Pickled Fruit 101: Mangoes, Peaches, and Plums That Hit Different

Quick-pickled and fermented fruit is one of the fastest ways to add a swangy element to any meal - sweet, sour, slightly funky, and ready in under 30 minutes for the quick versions. This guide covers pickled mango, pickled peach, and fermented green plum, with macros and storage times.

Pickled Fruit 101: Mangoes, Peaches, and Plums That Hit Different

Pickled fruit sits at the exact centre of the swangy Venn diagram. The natural sweetness of the fruit, the acidity from the pickling liquid, and the faint fermented funk from even a short brine create all three swangy elements simultaneously. It works as a condiment, a taco topping, a salad component, a grain bowl finisher, or eaten directly from the jar as a snack. The quick versions take 20-30 minutes of active work and are ready to eat after a few hours in the fridge.

Quick-Pickled Mango

The most versatile pickled fruit for swangy cooking. Use slightly under-ripe mango for maximum tartness; ripe mango for a sweeter, more rounded result.

Ingredients (makes ~400g, serves 8 as a condiment)

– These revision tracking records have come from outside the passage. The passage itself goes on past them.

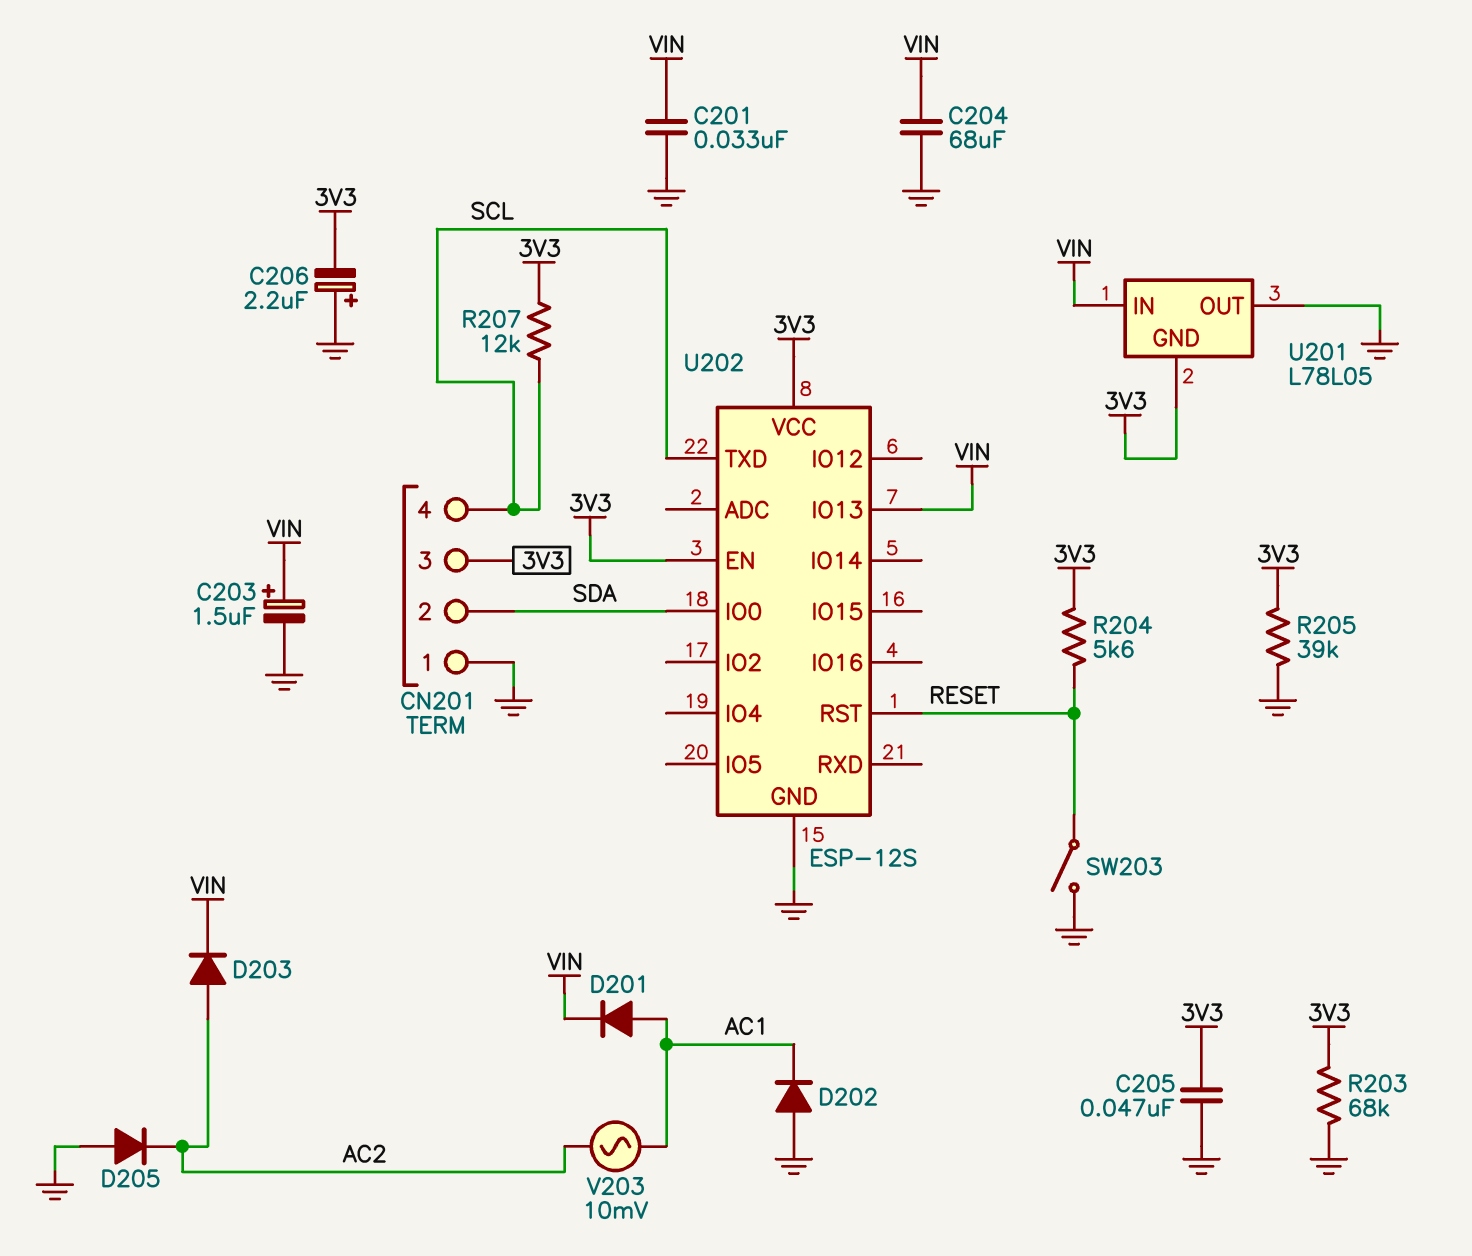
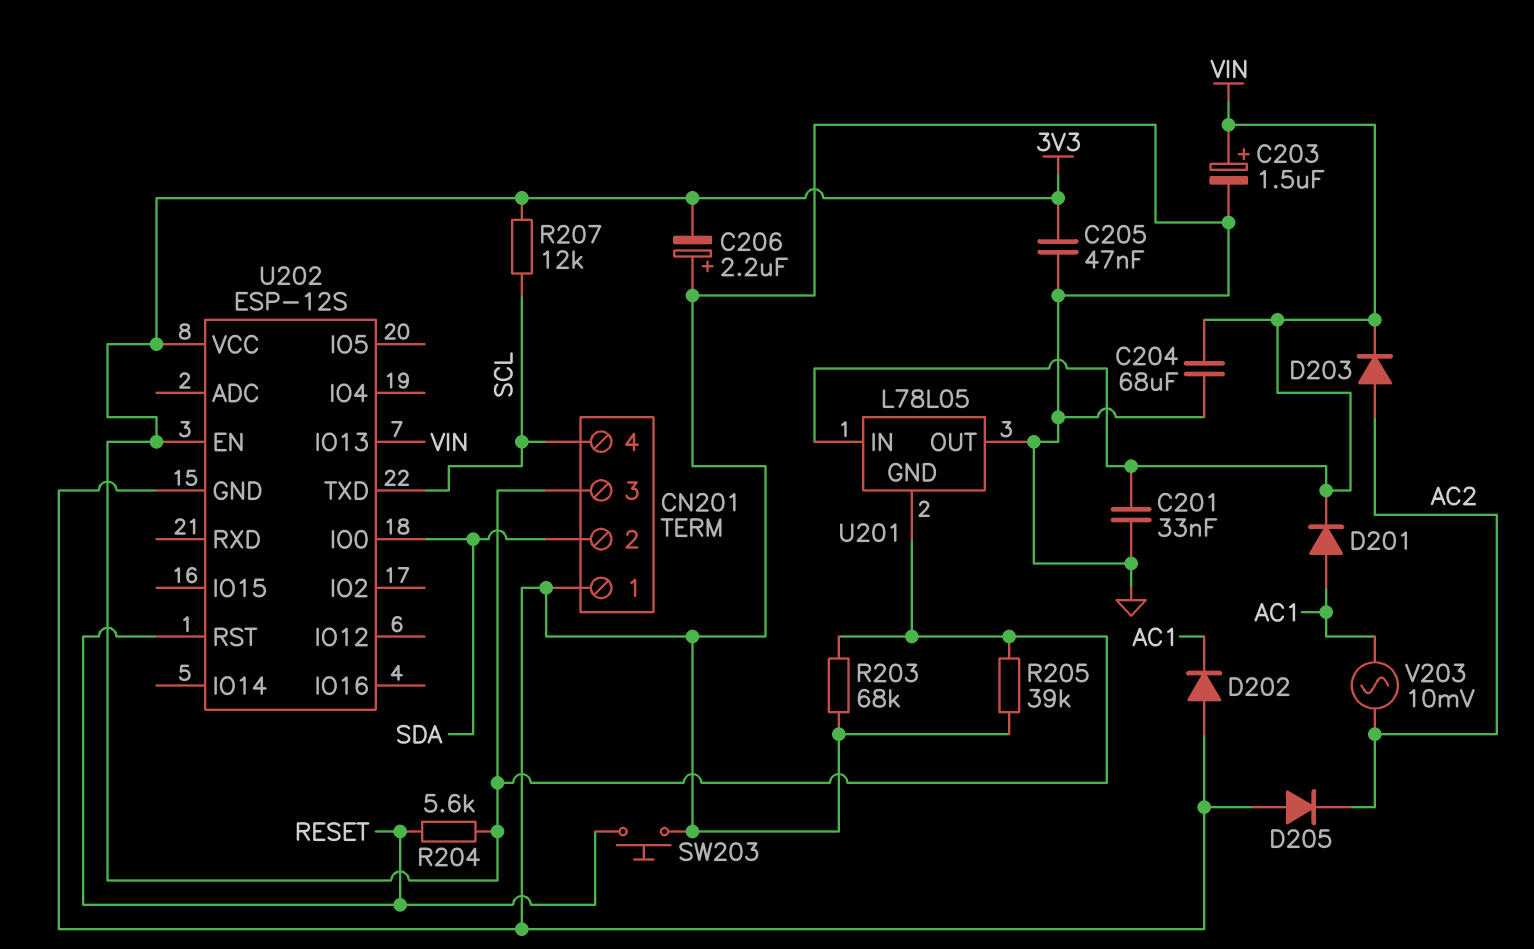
SW203: switch (GND, RESET) -> button (GND, RESET)

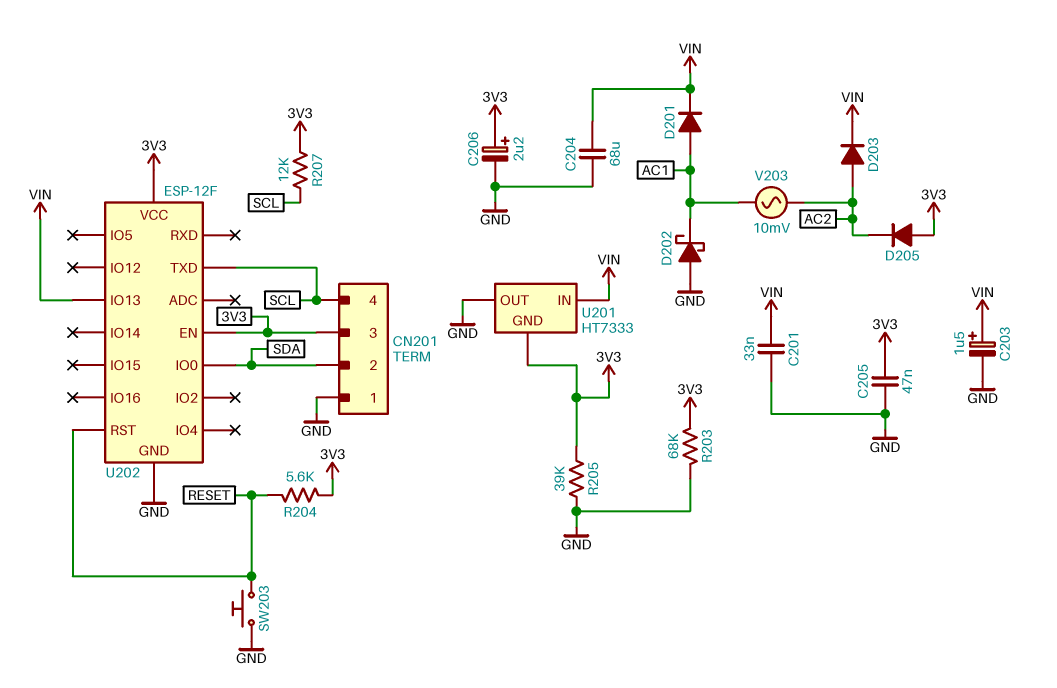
C206: 2.2uF (plus GND, minus 3V3) -> 2.2uF (plus 3V3, minus GND)
D202: diode (A GND, K AC1) -> schottky (A GND, K AC1)
D205: diode (A GND, K AC2) -> diode (A 3V3, K AC2)
U201: L78L05 -> HT7333
U202: ESP-12S -> ESP-12F

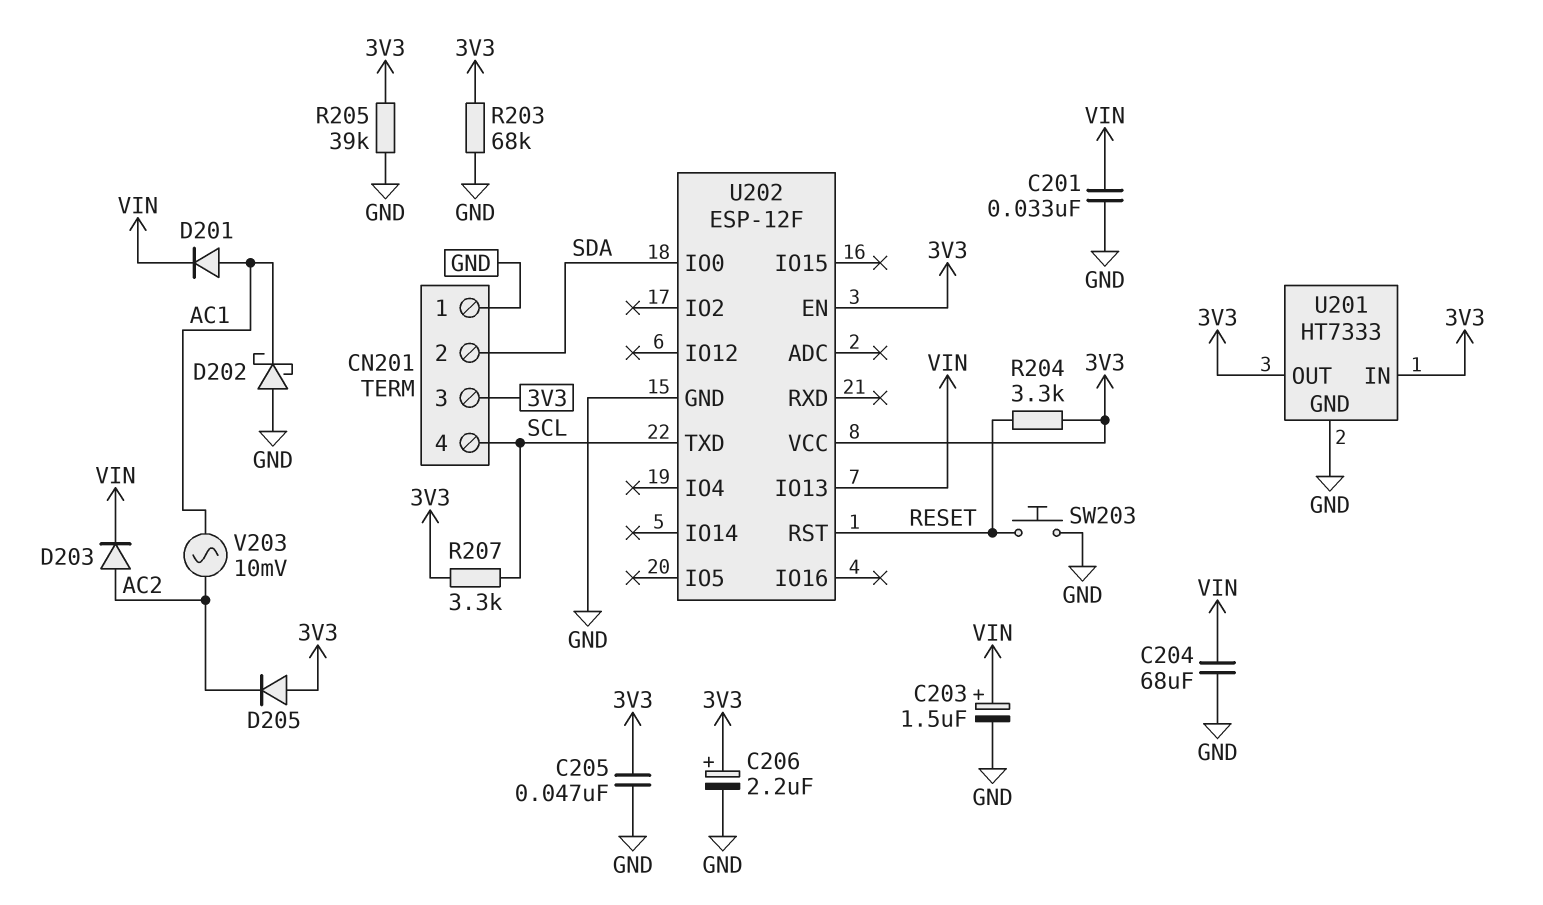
R204: 5.6k (3V3, RESET) -> 3.3k (3V3, RESET)
R207: 12k (3V3, SCL) -> 3.3k (3V3, SCL)
U201 pin GND: 3V3 -> GND
U201 pin IN: VIN -> 3V3
U201 pin OUT: GND -> 3V3

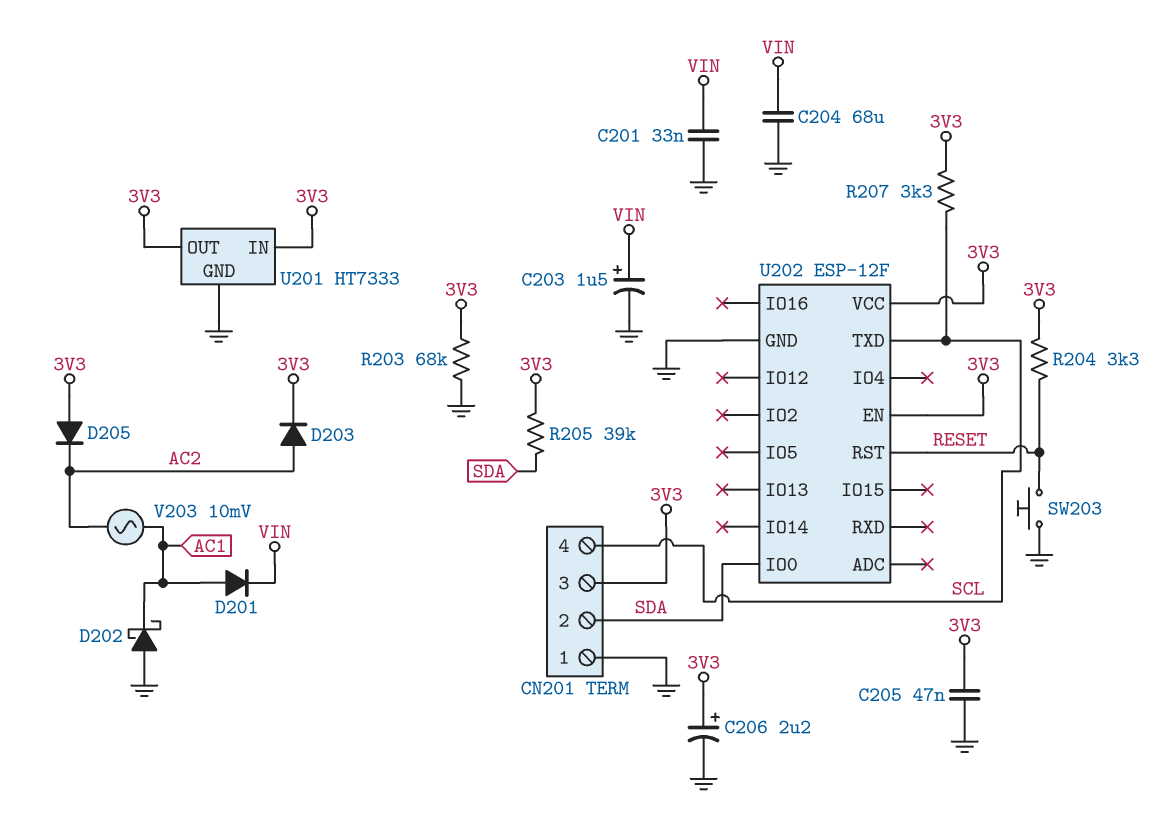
D203: diode (A AC2, K VIN) -> diode (A AC2, K 3V3)
R205: 39k (3V3, GND) -> 39k (3V3, SDA)
U202 pin IO13: VIN -> none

  • 2 medium mangoes (~400g flesh), cut into 1cm cubes or thin slices
  • 120ml rice vinegar or apple cider vinegar
  • 60ml water
  • 2 tbsp sugar (palm sugar for more complexity, white sugar for cleaner flavour)
  • 1 tsp salt
  • 1 tsp chilli flakes (optional but recommended)
  • Optional: 1 tsp fresh ginger, grated; 1 garlic clove, sliced

Method

  1. Combine vinegar, water, sugar, and salt in a small saucepan. Heat over medium heat until sugar dissolves (~3 minutes). Do not boil.
  2. Add chilli, ginger, and garlic if using. Remove from heat and cool for 10 minutes.
  3. Pack mango into a sterilised jar. Pour the warm brine over, ensuring mango is submerged.
  4. Cool to room temperature, then refrigerate. Ready to eat after 2-3 hours; better after 24 hours.

Storage: Refrigerated, 2-3 weeks.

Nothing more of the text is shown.